At the other end of the economy, Japan’s weak inability to incubate “unicorns” — unlisted startups with values of $1 billion or more — is glaring. Japan is ranked 18th in domestic unicorns, far behind smaller economies such as Australia, Israel and South Korea.
Not all is dire.
Japanese manufacturers still have a global reputation for quality. Honda, Mitsubishi and Toyota made Yahoo Finance’s 2022 list of the top 20 manufacturing companies by revenue. Japanese companies are world leaders in car and motorcycle manufacturing, but Germany’s Volkswagen knocked Toyota off the No. 1 spot in revenue in 2022.
Japanese manufacturers are central to the downstream chip sector because of excellence in machinery and chemicals, but they have lost to South Korean and Taiwanese rivals in chipmaking development.
The nation is rich in world-class, design-centric small businesses in interior design, fashion and cuisine. Traditional Japanese cultural products such as judo and sushi are globally popular.
Japan’s popular culture is also an economic powerhouse. A study by U.S. financial firm TitleMax, “The Top 25 Media Franchises of All Time,” found that Japan is far more prosperous than Hollywood.
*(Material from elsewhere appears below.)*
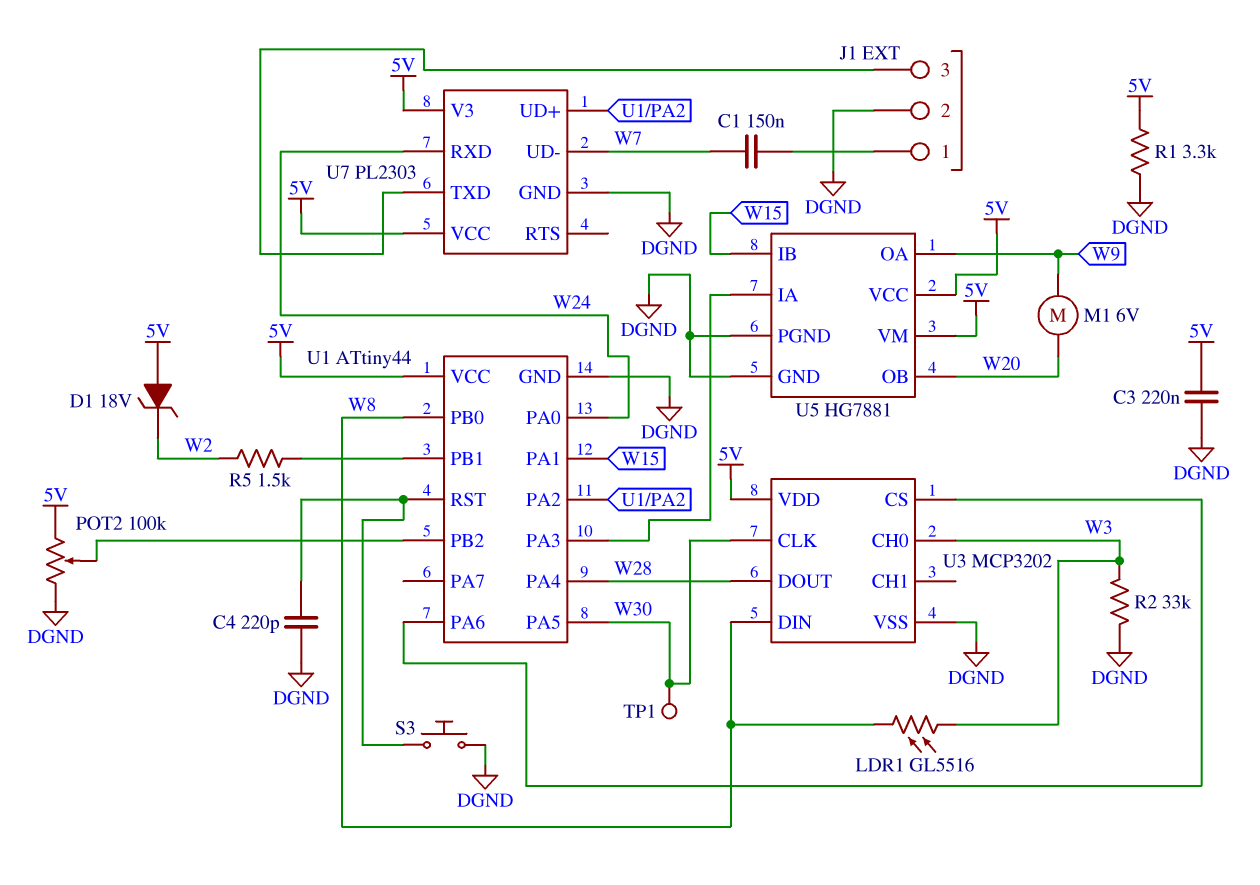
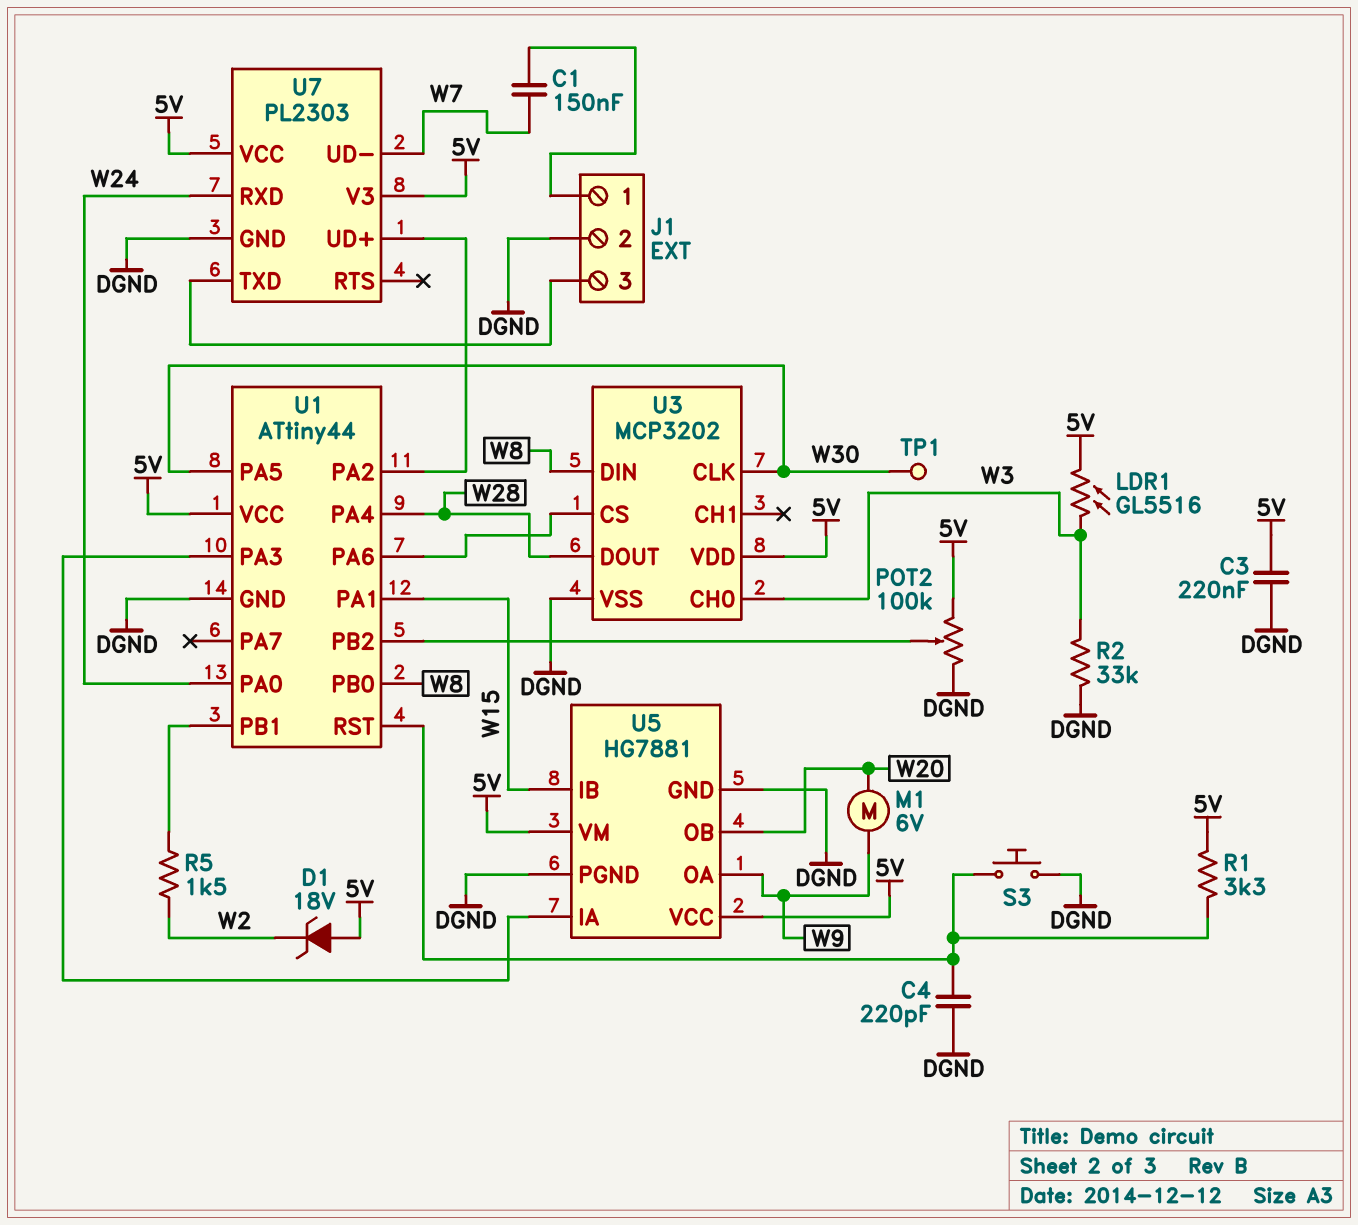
LDR1: GL5516 (W3, W8) -> GL5516 (5V, W3)
R1: 3.3k (5V, DGND) -> 3.3k (5V, U1/RST)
The two most profitable franchises were Pokemon and Hello Kitty, outpacing Winnie the Pooh, Mickey Mouse and Star Wars. Down the list, Japanese media brands such as the manga character Anpanman, the Mario video game and Jump Comics outpaced Harry Potter, the Marvel Cinematic Universe and the James Bond franchise.
Despite the successes, Japan may soon take another step down the economic ladder.
“The IMF expects India, which overtook China as the world’s most populous country in 2023, to surpass Japan in nominal GDP in 2026, sending Japan to fifth in the global rankings,” the Asahi report said.